Now it’s time to go back to our TPR rankings and see which players represent the biggest potential “reaches” and “values”. Today I’ll do the “reaches”. A couple of notes before I start:
– The TPR system is only designed to analyze the first 2 rounds of the draft. Therefore, today I will only be looking at players drafted in those two rounds.
– In general, I think we’ll be much more successful in identifying “busts” than we will be in identifying “values”. If a player falls dramatically, my first assumption is that the league knows something that we and the media analysts do not. It could be due to an injury risk or personality defect; neither of which we can measure. The “busts” however, represent the reverse, where a single team picks someone well above their perceived value. In this case, it’s likely that the team is being overconfident in its own assessment.
So who were the biggest round 1 and 2 reaches?
Below is a table illustrating the players that were most heavily “overdrafted”. The column with red text represents the prospect draft pick minus their TPR ranking. So if prospect X has a score here of -30, it means he was drafted 30 spots earlier than the TPR ratings suggested he should be.
Due to team differences in scheme and the relatively close ratings of a lot of prospects, we aren’t really concerned with small differences. Large ones, however, should be very informative.
Overall, there was significantly MORE deviation than what I expected to see.
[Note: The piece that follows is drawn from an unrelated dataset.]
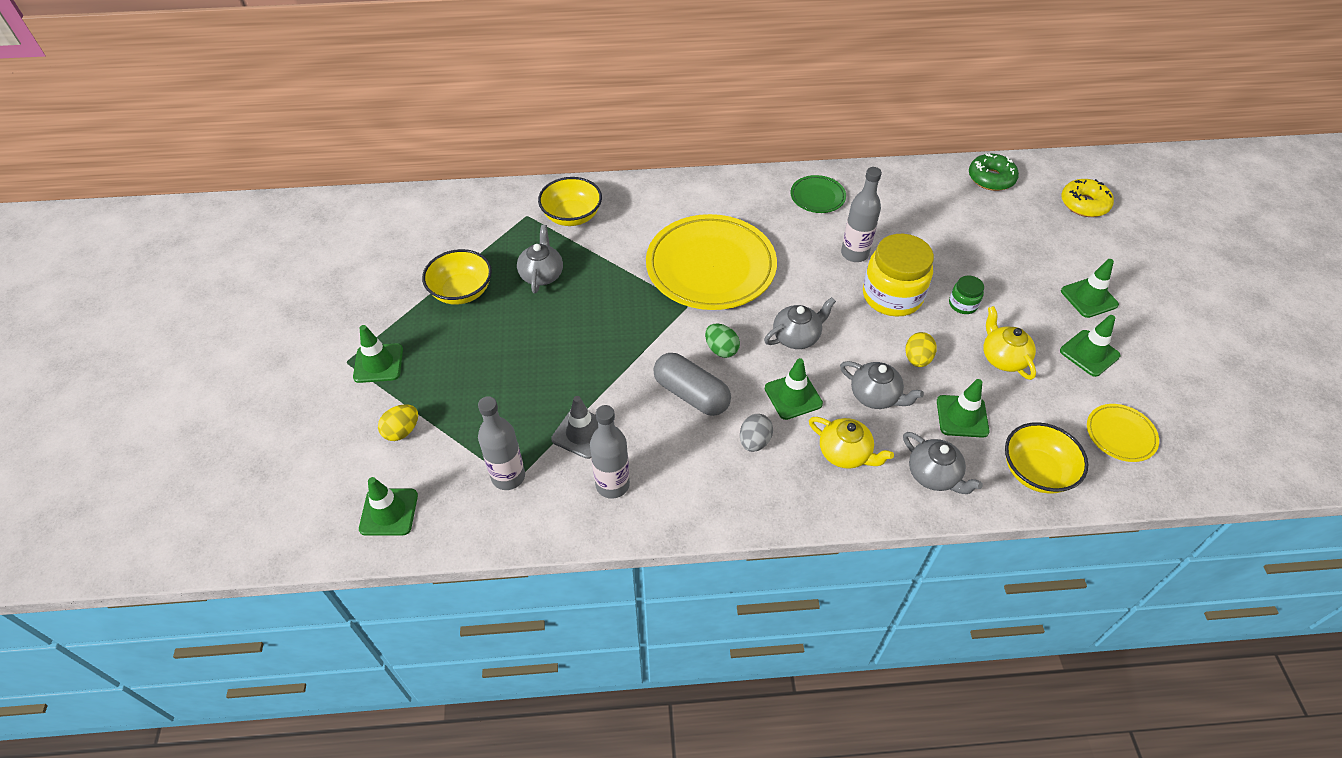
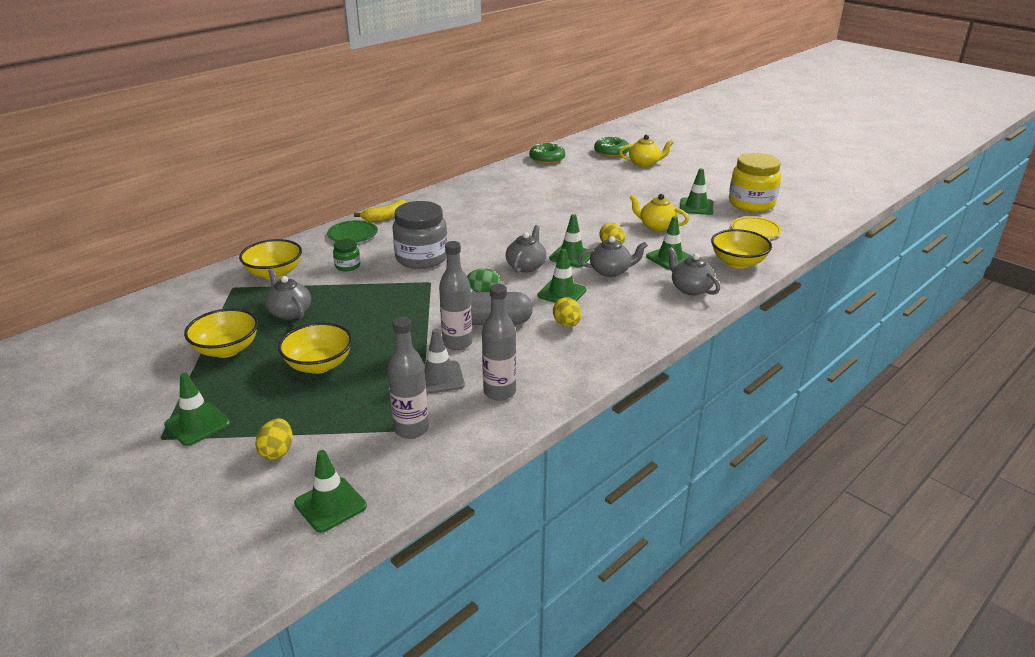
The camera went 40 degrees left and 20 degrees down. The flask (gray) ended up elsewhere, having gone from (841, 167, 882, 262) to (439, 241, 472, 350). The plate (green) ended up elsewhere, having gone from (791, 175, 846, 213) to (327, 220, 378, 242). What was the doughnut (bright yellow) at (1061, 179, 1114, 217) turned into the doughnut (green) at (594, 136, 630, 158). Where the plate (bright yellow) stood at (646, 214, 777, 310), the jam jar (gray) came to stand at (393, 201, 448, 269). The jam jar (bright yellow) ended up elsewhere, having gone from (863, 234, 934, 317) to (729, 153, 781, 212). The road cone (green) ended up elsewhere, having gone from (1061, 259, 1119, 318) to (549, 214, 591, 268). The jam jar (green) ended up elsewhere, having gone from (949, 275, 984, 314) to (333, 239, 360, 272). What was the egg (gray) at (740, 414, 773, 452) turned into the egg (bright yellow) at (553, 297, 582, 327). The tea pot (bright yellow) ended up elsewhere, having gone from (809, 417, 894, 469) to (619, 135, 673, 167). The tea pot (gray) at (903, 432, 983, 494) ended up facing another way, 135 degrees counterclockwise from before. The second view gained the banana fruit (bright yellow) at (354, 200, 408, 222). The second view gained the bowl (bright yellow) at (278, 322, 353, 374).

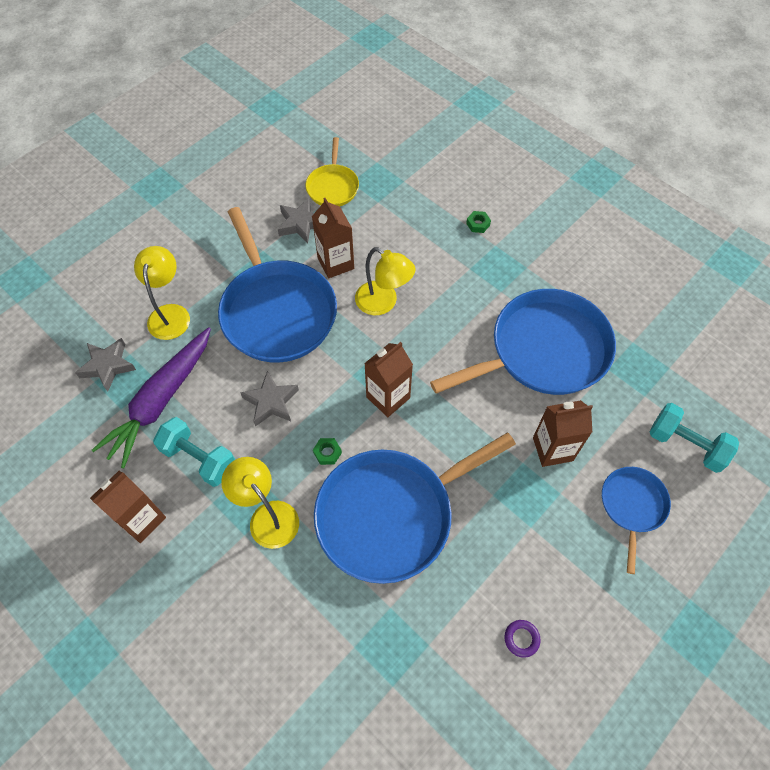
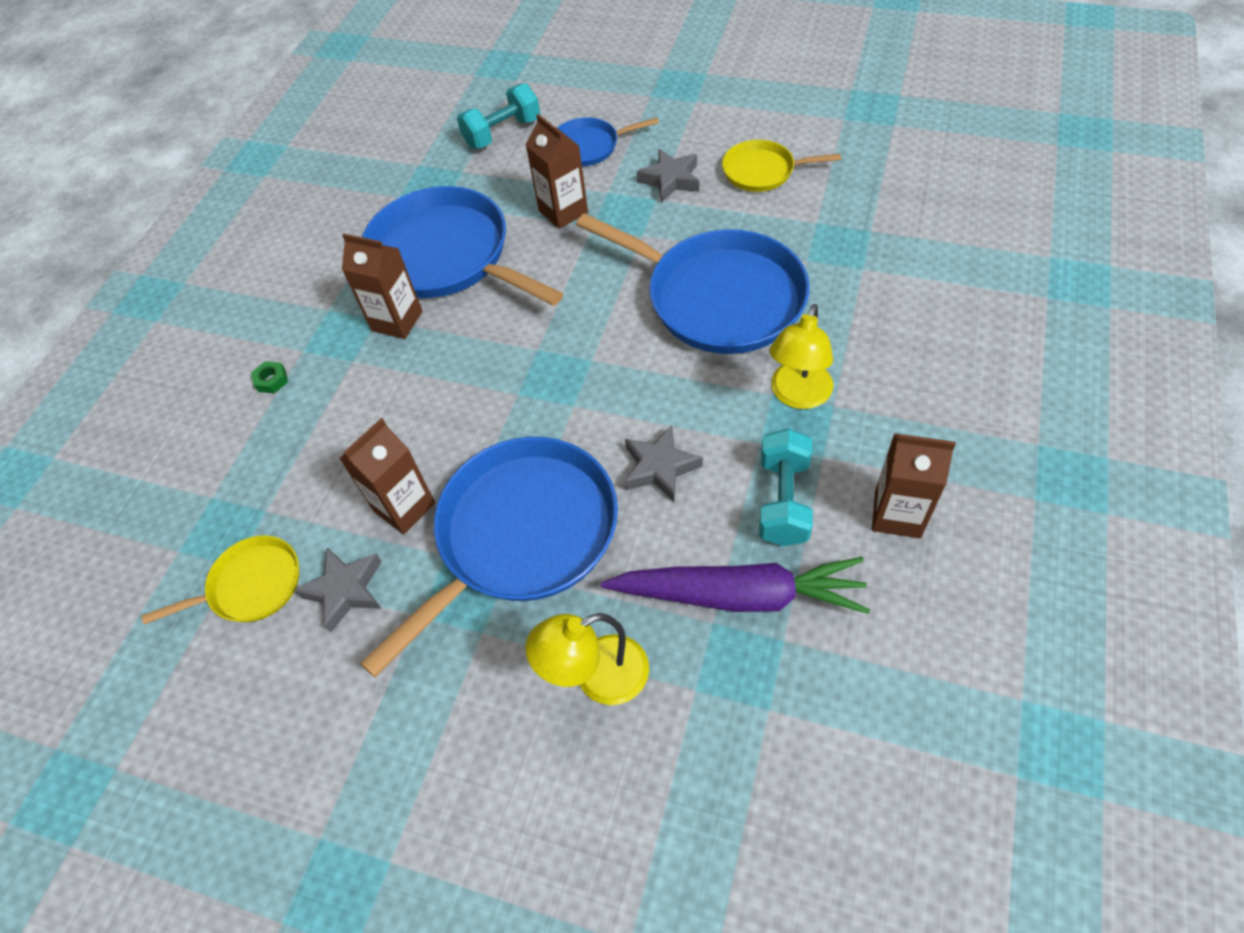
The camera went 110 degrees left and 5 degrees down. The second view lost the reading lamp (bright yellow) at (355, 247, 416, 315). The star (gray) ended up elsewhere, having gone from (75, 338, 136, 391) to (636, 149, 699, 203). The juice carton (russet) ended up elsewhere, having gone from (364, 342, 413, 417) to (342, 233, 422, 339). The dumbbell (aqua) at (650, 403, 739, 473) ended up facing another way, 45 degrees clockwise from before. The second view lost the hexagon nut (green) at (313, 438, 342, 465). Where the ring (purple) stood at (504, 620, 541, 658), the skillet (bright yellow) came to stand at (722, 140, 841, 192).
Before I break down the chart above, let me advance a theory about this draft:
It might be a lot worse than we think.
In the first round, 4 of the biggest “reaches” were for interior offensive linemen. What might that tell us? Well if the ENTIRE draft is weaker than we suspect (not just weak at the very top), then several teams might decide to make their picks purely based on risk. If the risk/reward tradeoff for every player is skewed towards the risk side, then it would make perfect sense to “reach” for a relatively low-risk player like an OG or C. By doing this, you will appear to have passed on the opportunity to select an “impact” player. However, if there aren’t any (possible, though unlikely), coming out of the draft with a decent starter at a low impact position isn’t a bad outcome. I hope this is not the case (and I don’t think it is), but it would explain a lot of the perplexing decisions made on day 1 and 2 of the draft.
Now back to the chart. Here are my takeaways:
– In my opinion, the Bears had the worst draft (see the next two bullets).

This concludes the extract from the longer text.